Concern from sources familiar with U.S. concessions in the talks comes amid reports that Iran could be permitted to continue running nuclear centrifuges at an underground site once suspected of housing illicit activities.
This type of concession would allow Iran to continue work related to its nuclear weapons program, even under the eye of international inspectors. If Iran removes inspectors—as it has in the past—it would be left with a nuclear infrastructure immune from a strike by Western forces.
"Once again, in the face of Iran's intransigence, the U.S. is leading an effort to cave even more toward Iran—this time by whitewashing Tehran's decades of lying about nuclear weapons work and current lack of cooperation with the [International Atomic Energy Agency]," said one Western source briefed on the talks but who was not permitted to speak on record.
With the White House pressing to finalize a deal, U.S. diplomats have moved further away from their demands that Iran be subjected to oversight over its nuclear infrastructure.
"Instead of ensuring that Iran answers all the outstanding questions about the past and current military dimensions of their nuclear work in order to obtain sanctions relief, the U.S. is now revising down what they need to do," said the source. "That is a terrible mistake—if we don't have a baseline to judge their past work, we can't tell if they are cheating in the future, and if they won't answer now, before getting rewarded, why would they come clean in the future?"
The United States is now willing to let Iran keep many of its most controversial military sites closed to inspectors until international sanctions pressure has been lifted, according to sources.
This scenario has been criticized by nuclear experts, including David Albright, founder and president of the Institute for Science and International Security.
Albright told Congress in November that "a prerequisite for any comprehensive agreement is for the IAEA to know when Iran sought nuclear weapons, how far it got, what types it sought to develop, and how and where it did this work."
"The IAEA needs a good baseline of Iran’s military nuclear activities, including the manufacturing of equipment for the program and any weaponization related studies, equipment, and locations," Albright said.
One policy expert familiar with the concessions told the Washington Free Beacon that it would be difficult for the administration to justify greater concessions given the centrality of this issue in the broader debate.

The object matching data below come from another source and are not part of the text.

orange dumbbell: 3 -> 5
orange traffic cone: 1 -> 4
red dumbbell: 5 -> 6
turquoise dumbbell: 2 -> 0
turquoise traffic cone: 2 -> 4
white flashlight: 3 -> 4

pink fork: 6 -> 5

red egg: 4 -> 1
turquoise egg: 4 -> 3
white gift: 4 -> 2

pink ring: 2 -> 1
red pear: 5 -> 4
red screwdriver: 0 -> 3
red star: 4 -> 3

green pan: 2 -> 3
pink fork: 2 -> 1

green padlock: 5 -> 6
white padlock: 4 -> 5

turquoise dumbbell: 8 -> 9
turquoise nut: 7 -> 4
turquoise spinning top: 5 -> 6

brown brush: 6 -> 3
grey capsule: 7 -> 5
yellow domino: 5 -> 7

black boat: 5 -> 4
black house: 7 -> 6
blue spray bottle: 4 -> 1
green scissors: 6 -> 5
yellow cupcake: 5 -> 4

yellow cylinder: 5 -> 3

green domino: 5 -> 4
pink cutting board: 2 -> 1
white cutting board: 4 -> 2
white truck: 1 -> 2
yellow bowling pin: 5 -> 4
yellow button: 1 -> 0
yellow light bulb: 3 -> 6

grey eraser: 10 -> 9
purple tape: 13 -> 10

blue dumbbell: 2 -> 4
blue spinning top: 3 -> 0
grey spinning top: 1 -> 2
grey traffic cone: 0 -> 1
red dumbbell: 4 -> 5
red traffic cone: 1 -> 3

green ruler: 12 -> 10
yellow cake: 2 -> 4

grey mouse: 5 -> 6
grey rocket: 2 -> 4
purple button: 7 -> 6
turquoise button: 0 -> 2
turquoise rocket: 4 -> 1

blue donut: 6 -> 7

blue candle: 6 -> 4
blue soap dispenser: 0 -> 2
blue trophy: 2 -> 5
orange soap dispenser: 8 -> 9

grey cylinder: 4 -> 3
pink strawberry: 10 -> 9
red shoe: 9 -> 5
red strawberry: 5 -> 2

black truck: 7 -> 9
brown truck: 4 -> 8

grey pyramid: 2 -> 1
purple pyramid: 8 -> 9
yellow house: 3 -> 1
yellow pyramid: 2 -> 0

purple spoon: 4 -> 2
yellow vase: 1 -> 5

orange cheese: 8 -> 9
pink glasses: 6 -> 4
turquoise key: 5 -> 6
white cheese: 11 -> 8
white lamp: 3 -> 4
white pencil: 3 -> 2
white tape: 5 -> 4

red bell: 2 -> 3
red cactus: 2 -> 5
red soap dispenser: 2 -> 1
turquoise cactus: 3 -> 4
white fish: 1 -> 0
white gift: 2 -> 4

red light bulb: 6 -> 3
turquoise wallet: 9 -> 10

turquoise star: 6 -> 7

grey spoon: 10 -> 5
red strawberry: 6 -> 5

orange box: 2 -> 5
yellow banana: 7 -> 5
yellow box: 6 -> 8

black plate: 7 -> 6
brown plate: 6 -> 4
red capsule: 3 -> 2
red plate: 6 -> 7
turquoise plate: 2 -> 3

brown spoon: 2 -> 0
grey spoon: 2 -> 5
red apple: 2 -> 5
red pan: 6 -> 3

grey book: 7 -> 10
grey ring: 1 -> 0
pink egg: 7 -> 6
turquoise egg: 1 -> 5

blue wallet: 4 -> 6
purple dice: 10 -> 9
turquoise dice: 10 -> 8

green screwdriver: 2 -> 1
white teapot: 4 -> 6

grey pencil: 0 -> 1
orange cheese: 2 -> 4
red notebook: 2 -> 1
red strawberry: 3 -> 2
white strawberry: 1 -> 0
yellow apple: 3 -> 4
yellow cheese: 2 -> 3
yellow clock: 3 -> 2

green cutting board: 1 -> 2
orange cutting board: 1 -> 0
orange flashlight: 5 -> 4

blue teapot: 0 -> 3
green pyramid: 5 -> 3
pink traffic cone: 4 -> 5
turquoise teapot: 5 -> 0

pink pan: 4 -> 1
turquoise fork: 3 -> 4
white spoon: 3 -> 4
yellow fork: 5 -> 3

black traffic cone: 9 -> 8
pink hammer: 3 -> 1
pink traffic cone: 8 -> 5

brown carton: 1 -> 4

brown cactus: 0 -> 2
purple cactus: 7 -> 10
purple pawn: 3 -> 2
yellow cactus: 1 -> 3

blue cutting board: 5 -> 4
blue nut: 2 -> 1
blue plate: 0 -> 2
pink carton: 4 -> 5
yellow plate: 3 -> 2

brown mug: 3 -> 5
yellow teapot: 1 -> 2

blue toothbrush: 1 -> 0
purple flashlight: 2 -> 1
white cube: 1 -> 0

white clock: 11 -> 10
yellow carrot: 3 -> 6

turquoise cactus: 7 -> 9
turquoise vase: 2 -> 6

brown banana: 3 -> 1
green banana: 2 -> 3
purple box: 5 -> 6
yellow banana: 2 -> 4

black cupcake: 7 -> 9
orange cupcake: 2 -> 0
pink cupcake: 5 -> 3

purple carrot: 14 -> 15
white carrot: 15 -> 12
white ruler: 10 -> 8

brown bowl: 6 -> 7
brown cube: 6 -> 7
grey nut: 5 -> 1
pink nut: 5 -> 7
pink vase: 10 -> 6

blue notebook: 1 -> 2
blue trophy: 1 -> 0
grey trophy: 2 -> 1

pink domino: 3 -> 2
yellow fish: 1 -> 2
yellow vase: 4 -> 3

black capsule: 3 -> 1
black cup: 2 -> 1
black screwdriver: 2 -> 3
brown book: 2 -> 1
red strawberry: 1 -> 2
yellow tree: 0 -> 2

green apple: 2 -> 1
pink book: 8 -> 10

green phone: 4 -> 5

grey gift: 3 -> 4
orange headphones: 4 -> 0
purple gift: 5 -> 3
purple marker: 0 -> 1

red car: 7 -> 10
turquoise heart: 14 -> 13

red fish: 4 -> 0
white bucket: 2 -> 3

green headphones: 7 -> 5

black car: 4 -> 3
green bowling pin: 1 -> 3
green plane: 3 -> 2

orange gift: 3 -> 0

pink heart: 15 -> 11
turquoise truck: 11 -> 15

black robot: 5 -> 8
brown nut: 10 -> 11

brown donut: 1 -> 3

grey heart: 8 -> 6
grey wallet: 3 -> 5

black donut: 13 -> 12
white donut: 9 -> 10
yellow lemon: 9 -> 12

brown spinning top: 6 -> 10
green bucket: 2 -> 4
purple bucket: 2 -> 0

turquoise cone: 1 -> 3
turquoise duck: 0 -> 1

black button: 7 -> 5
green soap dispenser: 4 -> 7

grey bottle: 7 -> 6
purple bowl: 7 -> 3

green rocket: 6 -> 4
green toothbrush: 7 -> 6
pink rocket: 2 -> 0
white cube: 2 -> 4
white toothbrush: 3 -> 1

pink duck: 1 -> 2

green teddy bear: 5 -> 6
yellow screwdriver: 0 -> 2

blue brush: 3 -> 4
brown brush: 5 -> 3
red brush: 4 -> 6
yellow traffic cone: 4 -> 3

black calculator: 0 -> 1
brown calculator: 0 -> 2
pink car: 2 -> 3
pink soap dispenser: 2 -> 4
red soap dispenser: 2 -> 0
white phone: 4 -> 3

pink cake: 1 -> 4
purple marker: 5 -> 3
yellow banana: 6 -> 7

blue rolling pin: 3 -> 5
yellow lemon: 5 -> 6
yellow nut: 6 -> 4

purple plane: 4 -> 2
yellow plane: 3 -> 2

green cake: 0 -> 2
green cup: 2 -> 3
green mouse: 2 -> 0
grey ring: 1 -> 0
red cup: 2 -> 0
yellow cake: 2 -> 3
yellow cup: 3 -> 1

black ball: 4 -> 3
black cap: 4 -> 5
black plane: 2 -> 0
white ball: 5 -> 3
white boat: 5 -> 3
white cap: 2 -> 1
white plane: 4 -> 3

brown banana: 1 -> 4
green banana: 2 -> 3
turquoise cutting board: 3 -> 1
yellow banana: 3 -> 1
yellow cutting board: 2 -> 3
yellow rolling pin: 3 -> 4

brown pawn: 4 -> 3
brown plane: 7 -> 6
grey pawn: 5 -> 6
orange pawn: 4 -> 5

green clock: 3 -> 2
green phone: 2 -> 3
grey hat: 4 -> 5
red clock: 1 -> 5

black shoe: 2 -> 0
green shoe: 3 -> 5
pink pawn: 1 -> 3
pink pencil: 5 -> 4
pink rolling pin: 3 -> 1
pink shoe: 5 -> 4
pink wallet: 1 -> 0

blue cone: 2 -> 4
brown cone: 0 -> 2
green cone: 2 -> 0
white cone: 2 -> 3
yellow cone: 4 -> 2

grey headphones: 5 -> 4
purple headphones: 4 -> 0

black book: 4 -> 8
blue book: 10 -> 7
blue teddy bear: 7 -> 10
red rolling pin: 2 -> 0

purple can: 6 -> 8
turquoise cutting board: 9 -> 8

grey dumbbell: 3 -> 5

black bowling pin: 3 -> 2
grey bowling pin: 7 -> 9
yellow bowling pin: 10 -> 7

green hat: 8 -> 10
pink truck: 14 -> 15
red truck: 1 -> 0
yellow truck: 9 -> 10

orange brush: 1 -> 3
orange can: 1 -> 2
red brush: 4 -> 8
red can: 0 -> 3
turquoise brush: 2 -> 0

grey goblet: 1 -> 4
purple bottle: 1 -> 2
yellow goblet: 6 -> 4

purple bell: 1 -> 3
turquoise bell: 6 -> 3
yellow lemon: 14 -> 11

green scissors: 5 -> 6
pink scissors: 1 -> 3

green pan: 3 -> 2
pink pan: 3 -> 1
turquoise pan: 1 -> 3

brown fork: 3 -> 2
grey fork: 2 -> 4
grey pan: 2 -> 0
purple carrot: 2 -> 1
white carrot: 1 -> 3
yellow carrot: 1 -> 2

"The Obama administration has gone all-in on the importance of verification," said the source, who asked for anonymity because the administration has been known to retaliate against critics in the policy community. "But without knowing what the Iranians have it’s impossible for the IAEA to verify that they’ve given it up."
A lesser emphasis is also being placed on Iran coming clean about its past efforts to build nuclear weapons. The Islamic Republic continues to stall United Nations efforts to determine the extent of its past weapons work, according to the Wall Street Journal.
By placing disclosure of Iran’s past military efforts on the back burner, the administration could harm the ability of outside inspectors to take full inventory of Iran’s nuclear know-how, according to sources familiar with the situation.
It also could jeopardize efforts to keep Iran at least one year away from building a bomb, sources said.
On the diplomatic front, greater concessions are fueling fears among U.S. allies that Iran will emerge from the negations as a stronger regional power.